Eines nachts/abends nach dem Abendappell, erzählte uns der Luftwaffenfeldwebel, dass wir am nächsten Morgen bei Tagesanbruch in ein Arbeitslager namens Urbis bei Colmar verlegt werden würden. Wir hatten nur wenige Stunden, um uns auf den Abmarsch vorzubereiten. Ich hatte nur die Uniform auf meinem Rücken, meine Holzschuhe, meine Suppenschüssel und meinen Löffel. Ich könnte jede Minute abmarschieren. Bevor wir die letzte Nacht in Colmar schlafen gingen, machten meine Freunde und ich uns darüber Sorgen, welche Art von Arbeitslager es sein würde, zu dem man uns schickte. Wir hofften, dass Urbis kein Vernichtungslager mit Massenhinrichtungen und Gaskammern sein würde. Wir überzeugten uns selbst, dass das unwahrscheinlich sei, da wir nicht mehr unter Bewachung der SS, sondern von Luftwaffe-Soldaten waren.

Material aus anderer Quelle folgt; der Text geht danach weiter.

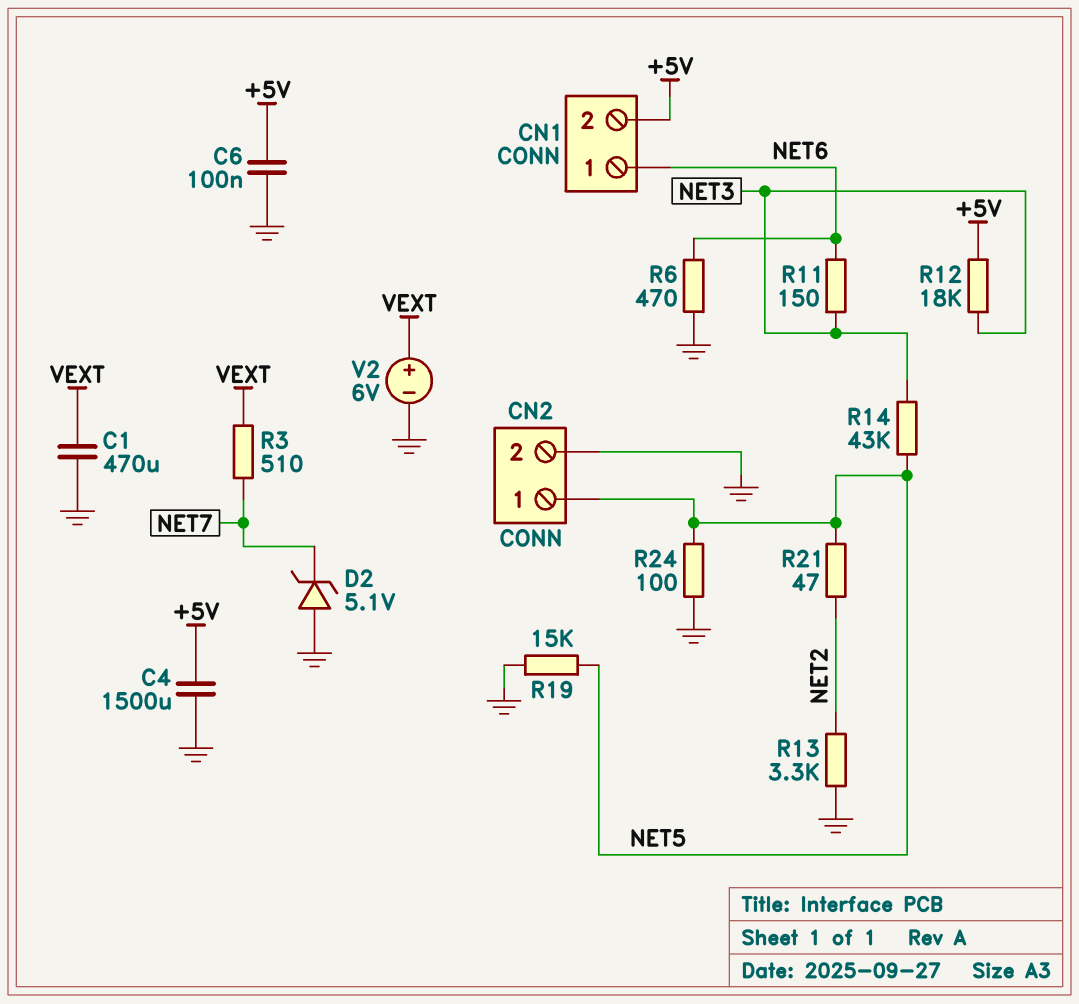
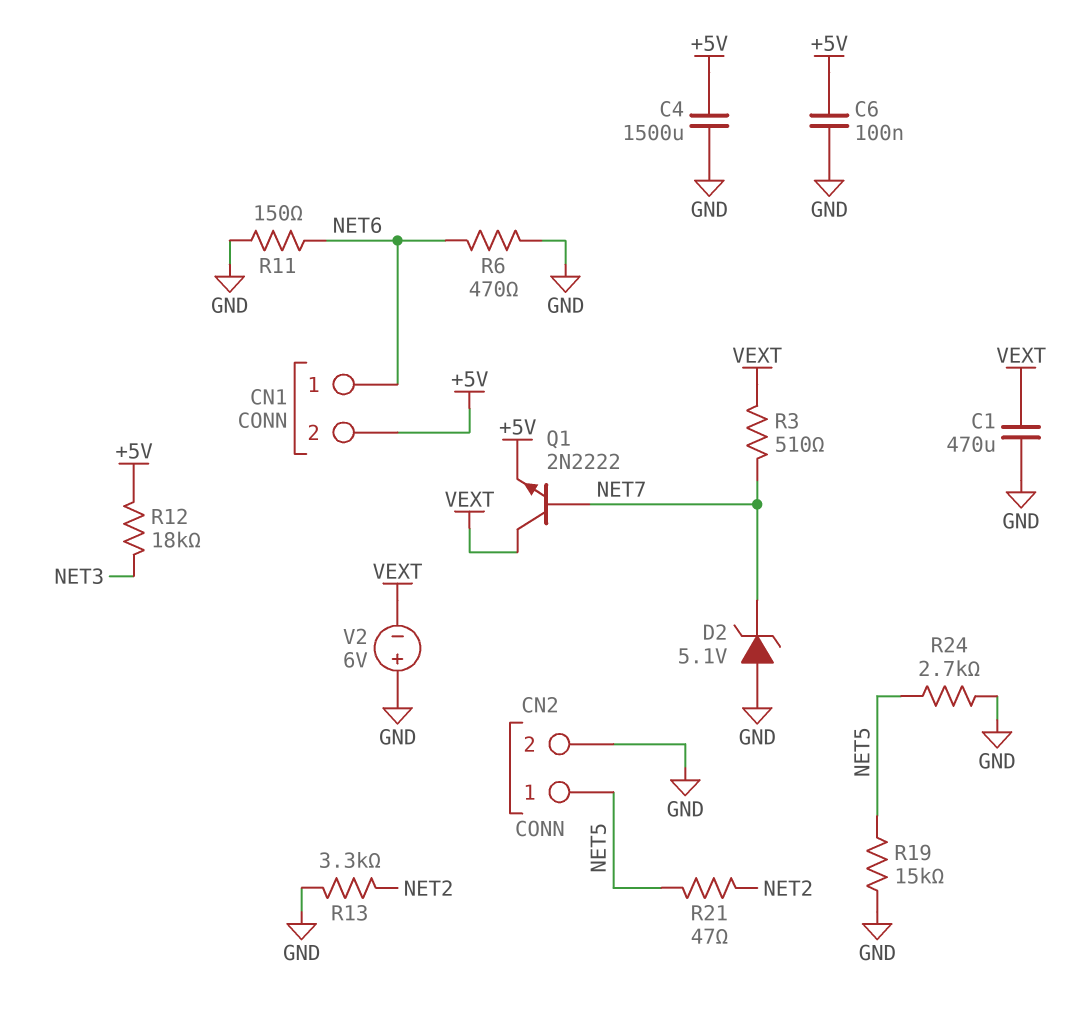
Q1: none -> NPN 2N2222 (B NET7, C VEXT, E +5V)
R11: 150 (NET3, NET6) -> 150 (GND, NET6)
R14: 43k (NET3, NET5) -> none
R24: 100 (GND, NET5) -> 2.7k (GND, NET5)
V2: 6V (plus VEXT, minus GND) -> 6V (plus GND, minus VEXT)

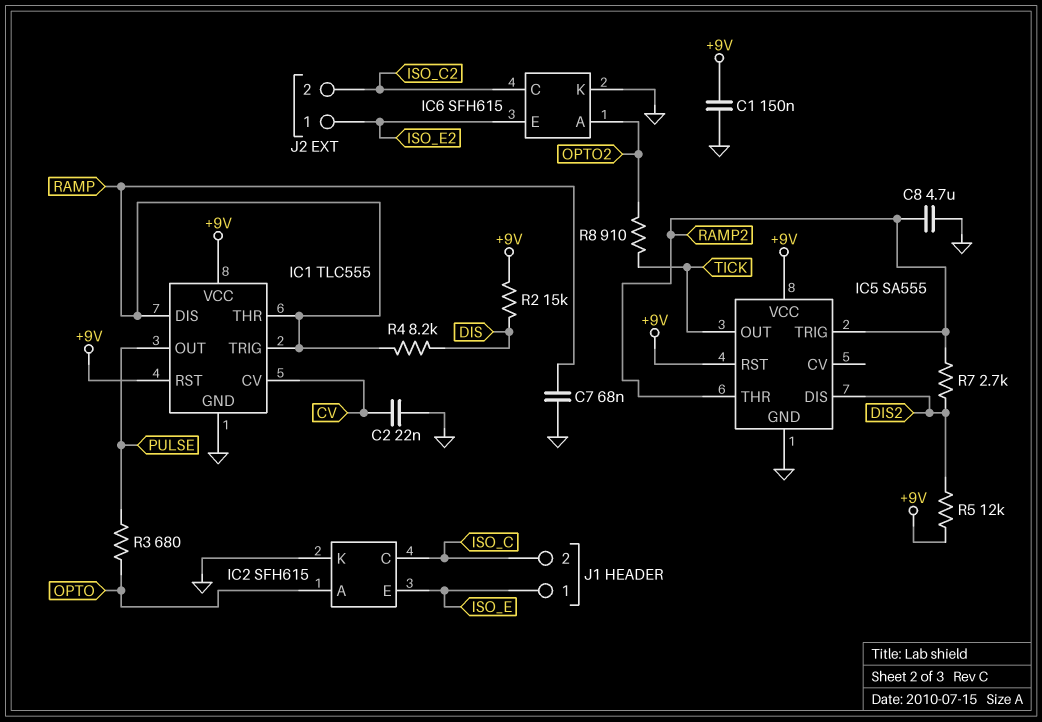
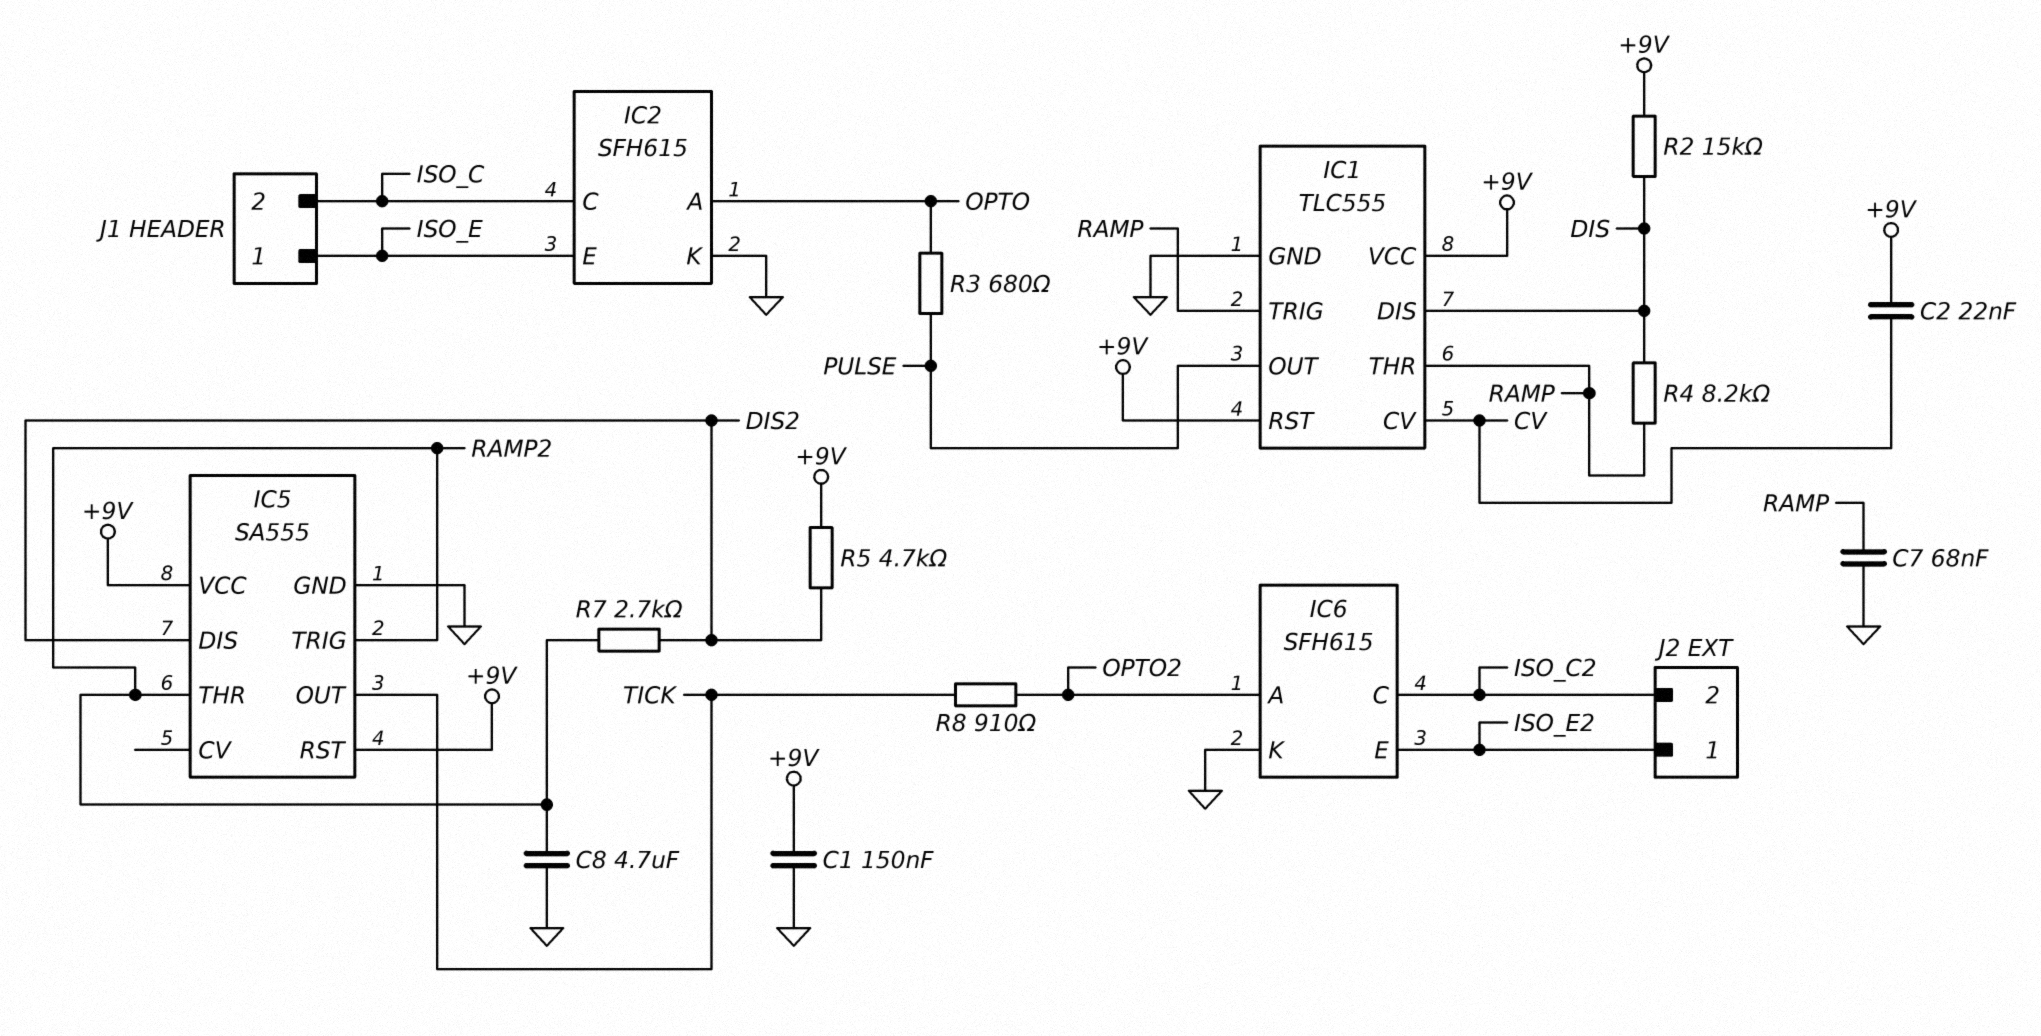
C2: 22nF (CV, GND) -> 22nF (+9V, CV)
IC1 pin DIS: RAMP -> DIS
R5: 12k (+9V, DIS2) -> 4.7k (+9V, DIS2)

Wir marschierten in der Dämmerung auf dem Colmar-Lager ab. Dieses Mal marschierten wir über Nebenstraßen zum Bahnhof von Colmar und vermieden die Stadtmitte. Zu dieser frühen Stunde war niemand auf den Straßen. Der Lärm unserer Holzschuhe auf dem Kopfsteinpflaster rief die Menschen an ihre Fenster, wo sie auf Französische riefen, was ich nicht verstand. Am Bahnhof befahl man uns, schnell in die Güterwagen einzusteigen. Die Türen wurden geschlossen und der Zug setzte sich sofort in Bewegung. Nach ein paar Stunden blieb der Zug stehen. Die Türen wurden geöffnet und Luftwaffe-Wachen befahlen uns auszusteigen. Dieses Mal war es uns erlaubt hinauszuklettern und einander hinunterzuhelfen, ohne dass man uns verfluchte oder schlug. Wir stellten uns in Fünferreihen auf und der Feldwebel zählte uns. Niemand fehlte und keiner war gestorben. Er gab uns den Marschbefehl.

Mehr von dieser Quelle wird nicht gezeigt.